The pain and distress of gastric ulcer lessen and cease after the milk diet is begun. This diet should be continued for two or three weeks in mild cases, and must sometimes be continued more than two or three months in severe ones.

Milk is to be preferred to other liquid foods because it does not excite the stomach to energetic muscular action as others do, is very easily digested, helps to neutralize the acids of the stomach, is locally unirritating, and nutritious withal. If the milk diet is begun as has just been advised, even most of those persons who cannot ordinarily digest milk easily find little difficulty in using it. To a few, indeed, it is so distasteful either from the start or after it has been used long, that other foods must be substituted for it in part or altogether. If it coagulates into large lumps of cheese, it may be necessary to peptonize it before it is drunk. Ice cream may be given to those persons who are especially prone to vomit. It is not a sufficient exclusive diet, but may be used exclusively for one or two days and afterward occasionally. Matzoon, kumiss, buttermilk, laban, and other milk preparations will prove nutritious and afford variety. During convalescence Mellin's food, malted milk, and similar liquid foods may be substituted for milk or used in addition to it when a variation of food is begun. If milk cannot be used at all, these foods, and, alternating with them, beef-juice chewed or expressed from meat, or such as is prepared by Wyeth and Valentine, may be substituted for it. Egg-albumen in water can also be taken. Somatose and similar preparations may be added to these foods with advantage.

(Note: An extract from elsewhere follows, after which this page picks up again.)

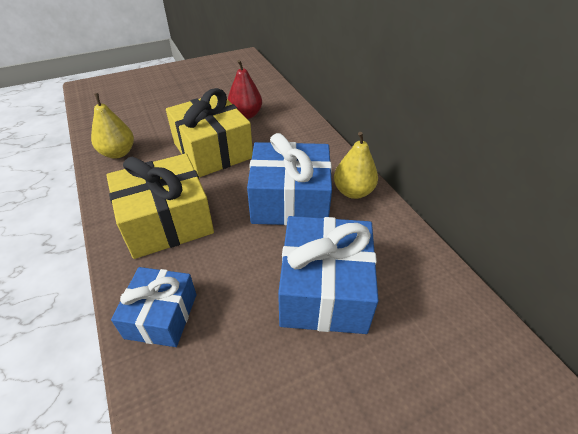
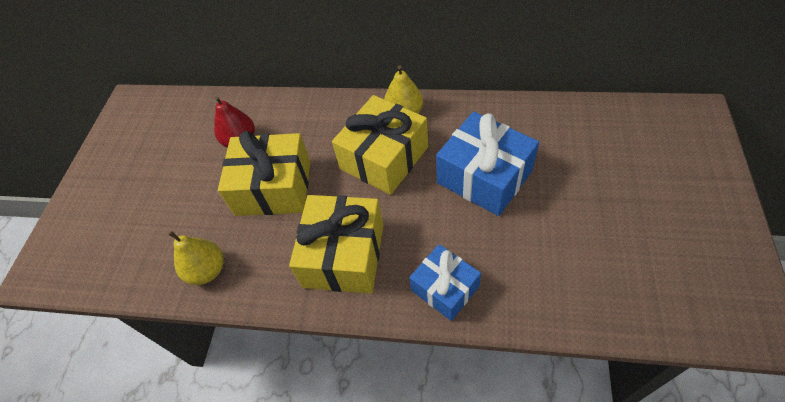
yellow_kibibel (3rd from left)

During convalescence, besides the foods just mentioned, a raw egg in milk, custard made of egg and milk, or scraped meat may be eaten, and, later, squab, the breast of chicken, oysters, fish, Zwieback, pulled bread, rice, tapioca, sago, farina, vermicelli, and broths thickened with these farinaceous foods. A little orange- and lemon-juice may also be allowed, but it should be insisted that at first a few mouthfuls only of solid food be eaten. When a small meal is permissible, these foods should be taken at usual meal-times and a glass of milk at 10 a. m., 3 p. m., and at bedtime. In order to prevent relapses, which are common, a light and very simple diet should be adhered to for several months.

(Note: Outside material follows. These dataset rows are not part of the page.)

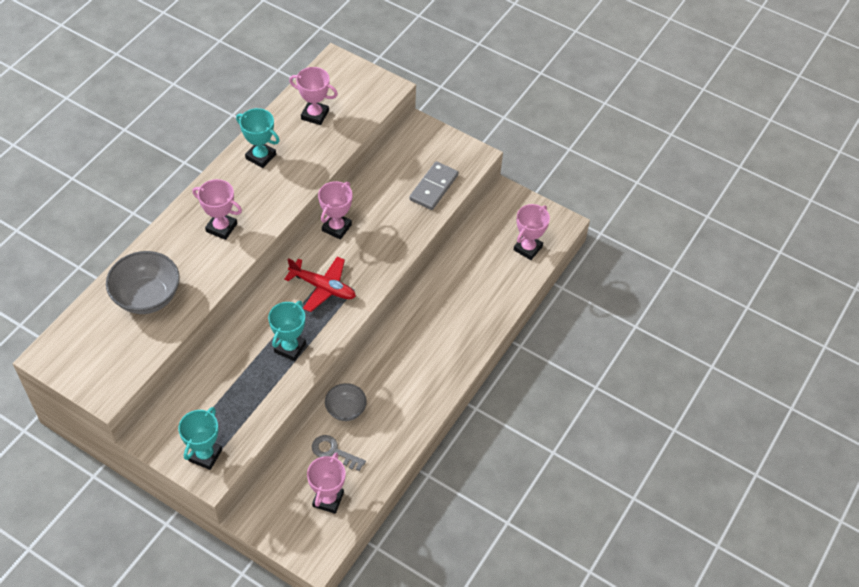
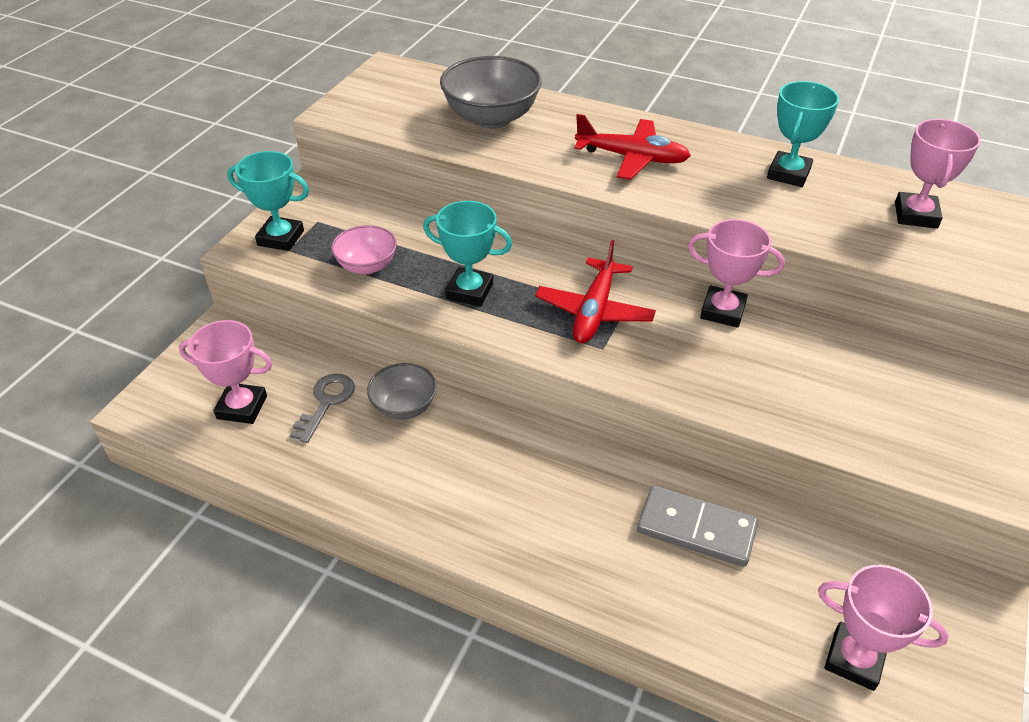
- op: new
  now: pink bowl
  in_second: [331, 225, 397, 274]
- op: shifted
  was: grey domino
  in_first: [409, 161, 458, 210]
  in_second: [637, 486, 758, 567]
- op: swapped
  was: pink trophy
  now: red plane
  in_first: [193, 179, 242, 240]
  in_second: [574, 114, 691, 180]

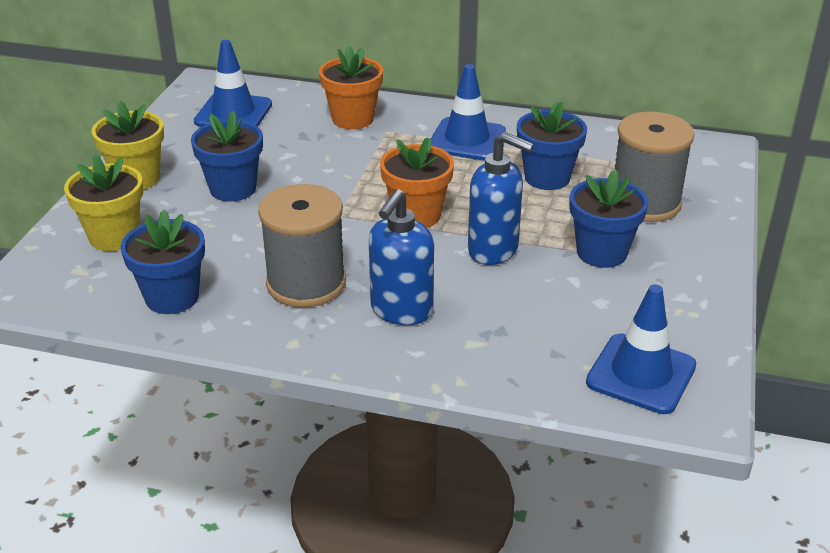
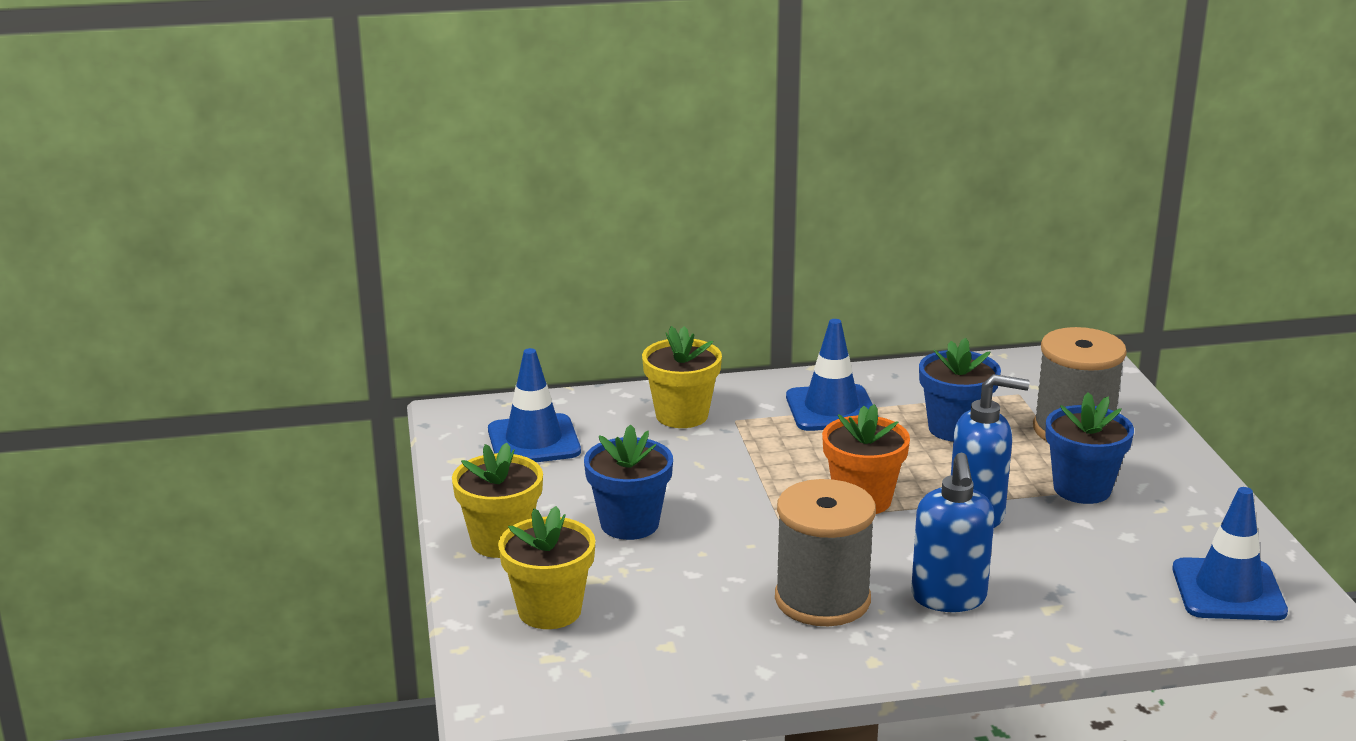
- op: gone
  was: blue flower pot
  in_first: [121, 210, 205, 314]
- op: repainted
  was: orange flower pot
  now: yellow flower pot
  in_first: [319, 45, 383, 129]
  in_second: [642, 326, 722, 428]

This regimen is usually much aided by a glass of hot water with Carlsbad sprudel salts the first thing in the morning. The salt is important to insure regular and full movements of the bowels, besides being useful to neutralize the acid of the stomach and to cleanse it. It is rarely necessary to give much medicine. Resorcin is a useful adjuvant to diet when there is much abnormal gastric fermentation or nausea.